Abraham Pfeiffer de retour au Duc des Lombards
Paris. Le Duc des Lombards. Vendredi 26 février 2010. 20h.
La photographie de Bobby Few est l'oeuvre du Colossal Juan Carlos HERNANDEZ.
Abraham Pfeiffer : saxophones ténor, alto
Bobby Few : piano
Peter Giron : contrebasse
John Betsch : batterie
Abraham Pfeiffer a vécu à Paris au milieu des années 1990. C'est là qu'il a acheté les saxophones dont il joue toujours. Il vit aujourd'hui à New York, parle toujours français et avait plaisir à revenir 15 ans après à Paris, au Duc des Lombards.
Pour commencer, le saxophoniste serre la main de chacun des membres de la rythmique. Bonne ambiance. Abraham nous explique qu’il a déjà beaucoup joué avec Bobby et John alors que c’est on premier concert avec Peter. Ca commence tranquille au sax ténor. Le mood s’installe. Son à la Stan Getz. C’est chaud, velouté, tranquille et ça swingue. La rythmique est rodée. Bobby Few fait chanter le piano de toute son âme. Même en portant sur scène une écharpe, des lunettes noires et une casquette, Peter Giron assure à la contrebasse. John Betsch, père tranquille à la batterie, sait doser son effort et régler la pression au bon niveau. C’est lyrique, ça chante. Pas étonnant que Bobby Few ait joué avec Albert Ayler. Série de breaks chauds, puissants de batterie. C’était « Beatrice » de Sam Rivers pour son épouse.
Bobby Few prend le temps de poser ses partitions. « Ask me now » (TS Monk). John Betsch est aux balais. Qui ne connaît pas cette somptueuse ballade a la chance de pouvoir la découvrir. Pour qui la connaît, le plaisir se renouvelle à chaque écoute. Le sax passe à un son plus noir, plus épais, plus velu. Ce saxophoniste a un gros bagage technique, de l’expression, de l’invention et pourtant il me manque quelque chose. Peut-être est ce parce que j’ai eu la chance d’entendre, dans ce même club, Johny Griffin jouer Monk. Un Monk léger, aérien, bluesy, sort des doigts de Bobby Few. Pas de doute, cette rythmique tient la route. La contrebasse ronronne sous les doigts de Peter Giron en solo. Les deux autres rythmiciens le secondent à merveille.

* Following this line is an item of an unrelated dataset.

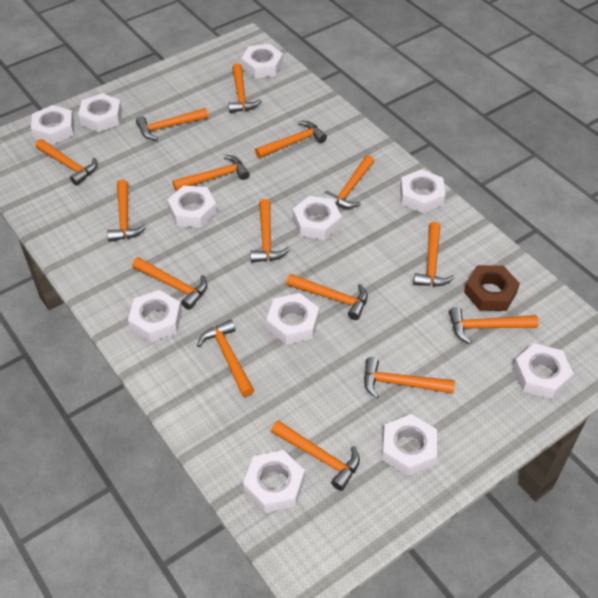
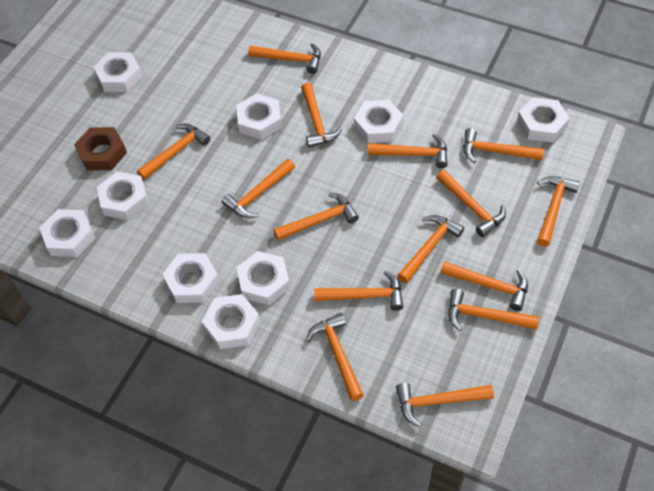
white nut: 11 -> 9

« Reincarnation of a love bird » (Charles Mingus). Morceau écrit par Mingus en hommage posthume à Charlie « Bird » Parker. Abraham et Bobby l’ont enregistré en duo. Début plutôt free. Puis le morceau commence. Même mort, même ne jouant plus sa musique, l’énergie de Charles Mingus se sent lorsqu’un de ses morceaux est interprété. Un long silence, le temps qu’un spectateur lâche « Ouah ! » et ça repart en bloc. Un solo de Peter Giron accompagné par John Betsch, ponctué par Bobby Few, c’est une des formes du bonheur en ce bas monde.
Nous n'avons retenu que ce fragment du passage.